Launching an airline during a pandemic wouldn’t be the first choice for many. Yet, that’s exactly what’s happening in India, with 2022 set to welcome not one but two carriers into the market. One of them – Akasa Air – is backed by a seasoned investor and other industry experts; the other – Jet Airways – is looking to replicate its former glory days under new leadership. How will these two airlines fare in the tricky Indian market, and what will it mean for Indian aviation?
Launched by former CEO of Jet Airways and GoFirst, Vinay Dube, Akasa Air gained crucial financial backing from billionaire Rakesh Jhunjhunwala. The ace investor will hold a 40% stake in the airline after pumping in $35 million. Former IndiGo chief Aditya Ghosh will also be a stakeholder in the company and serve as a board member.
The airline seems bullish in its approach by hiring experienced industry executives in top management positions, including former IndiGo treasury head Ankur Goel as its Chief Commercial Officer. It crossed its first hurdle after receiving an NOC from Indian aviation authorities in August and is currently in talks with Boeing for a potential order of 70 Boeing 737 MAX aircraft.

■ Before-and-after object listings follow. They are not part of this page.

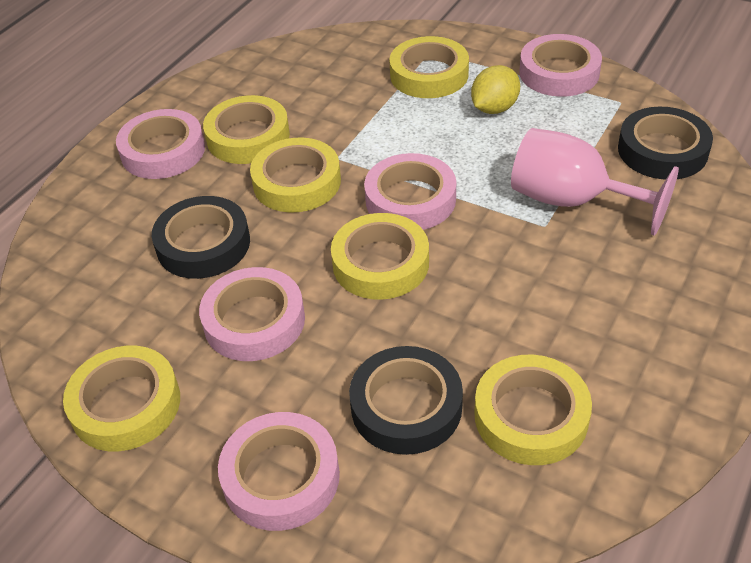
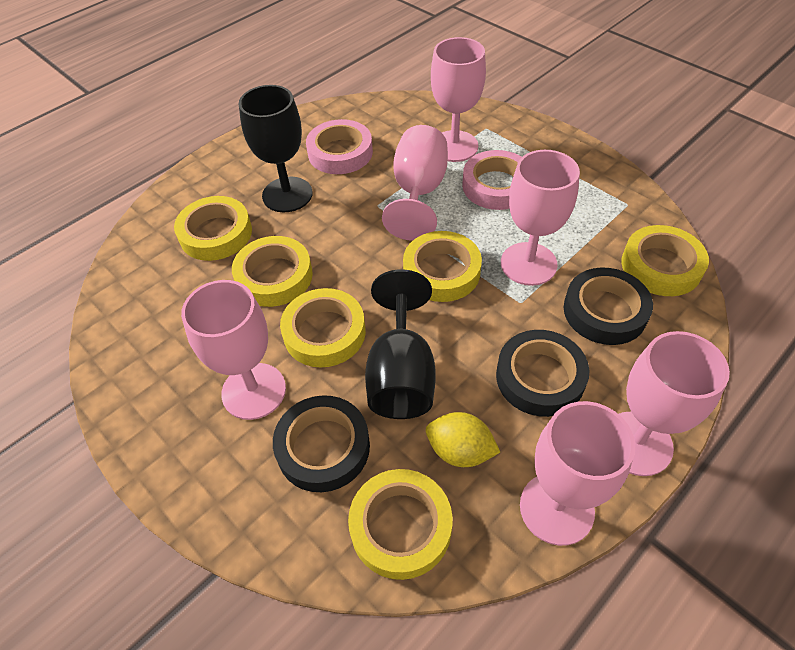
black goblet: 0 -> 2
pink goblet: 1 -> 6
pink tape: 5 -> 2

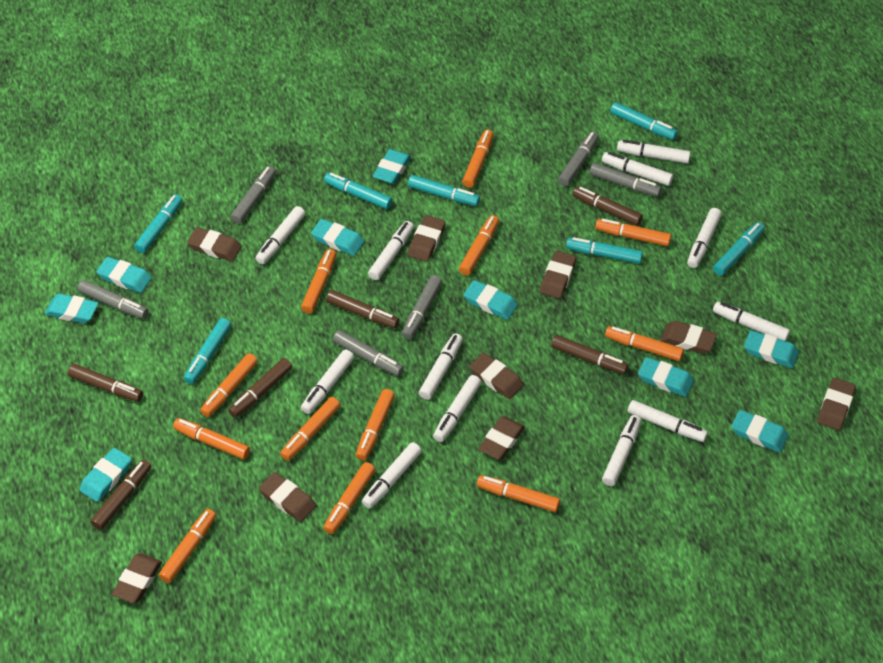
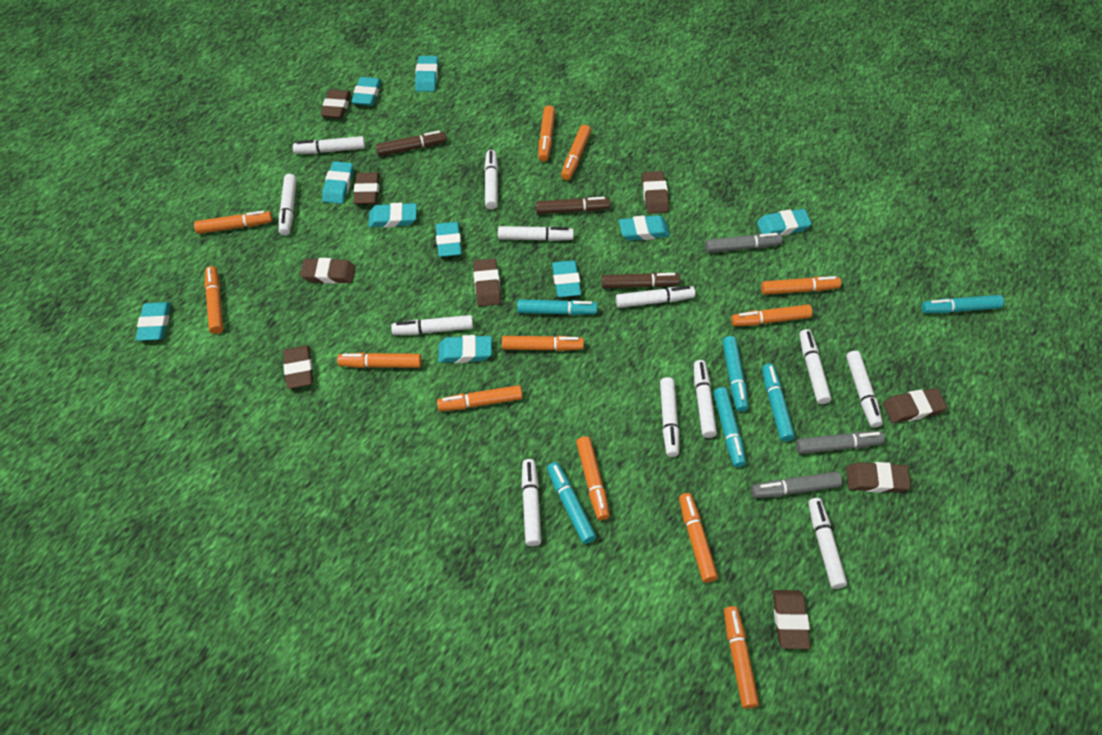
brown marker: 6 -> 3
grey marker: 6 -> 3
turquoise eraser: 9 -> 10
turquoise marker: 7 -> 6

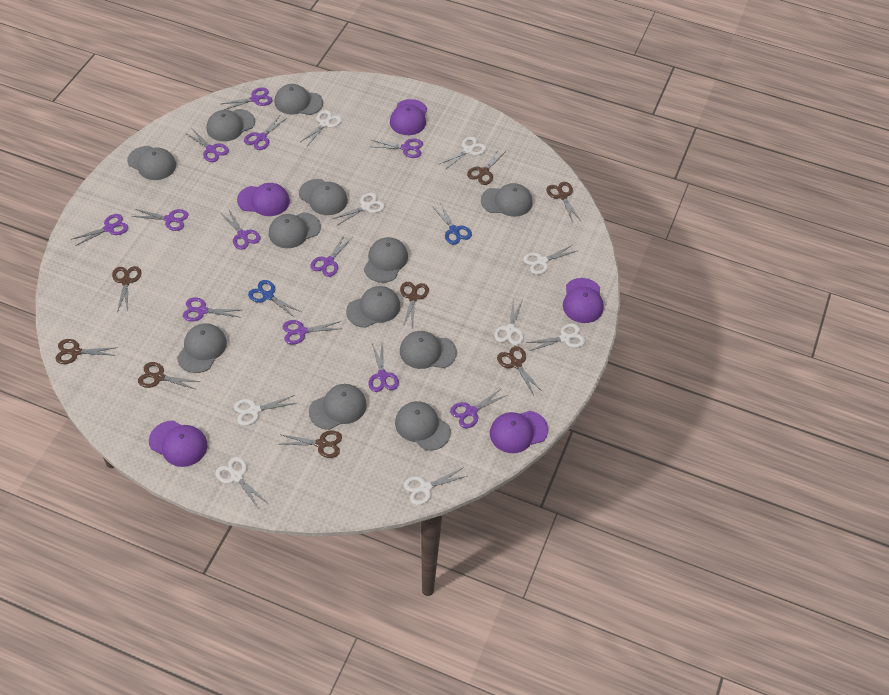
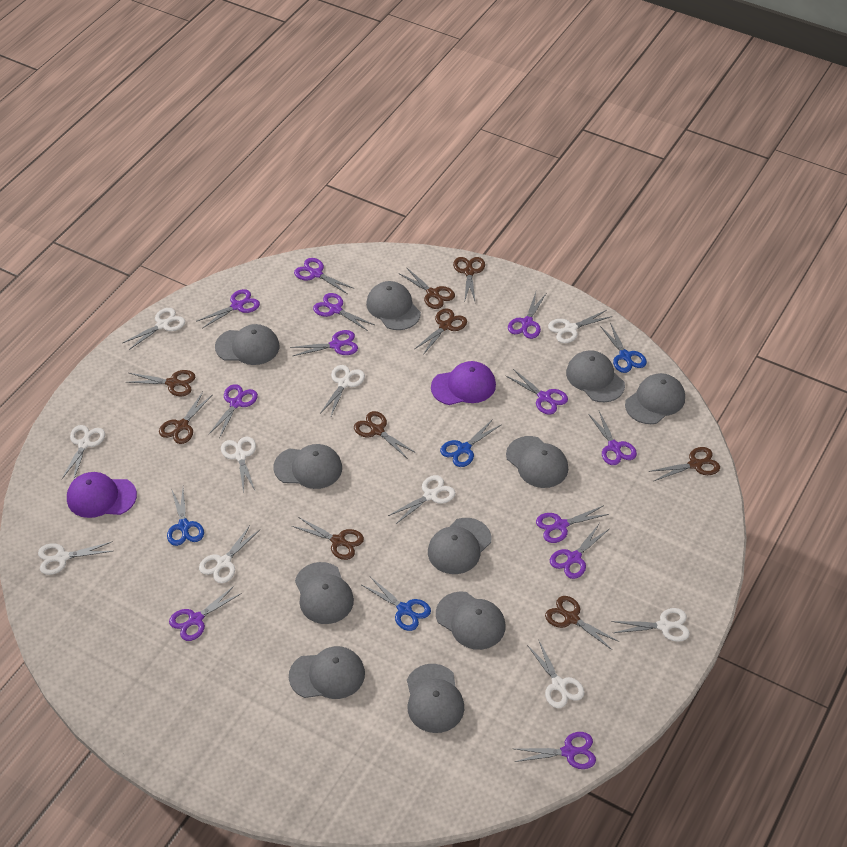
blue scissors: 2 -> 4
brown scissors: 8 -> 9
grey cap: 12 -> 11
purple cap: 5 -> 2
white scissors: 9 -> 10

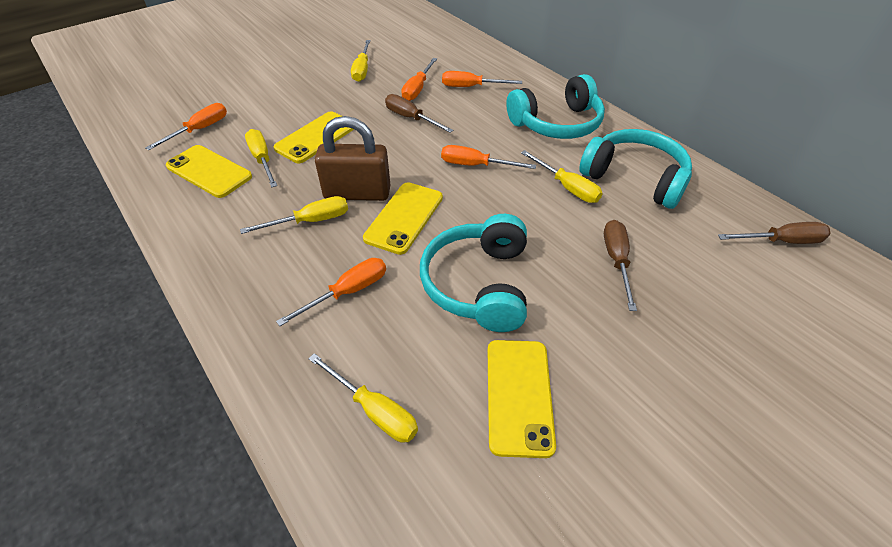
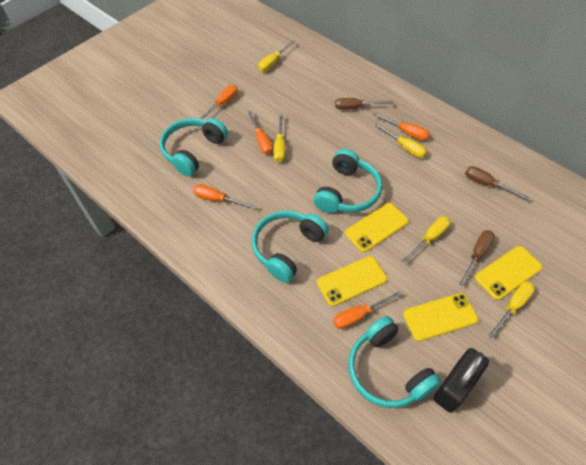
black padlock: 0 -> 1
brown padlock: 1 -> 0
turquoise headphones: 3 -> 4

However, it won’t exactly be an easy road for Akasa, given the ruthless Indian market. LCCs such as IndiGo and SpiceJet are expected to put up a tough fight to retain market shares, airport slots, and key routes. Akasa could also learn from the mistakes of failed carriers like Kingfisher and former Jet Airways to not fall for the debt trap and execute carefully thought-out expansion plans. The airline’s position as an ultra-low-cost carrier (ULCC) will probably set it apart from the rest, but we’ll have to wait and see if that translates into profits.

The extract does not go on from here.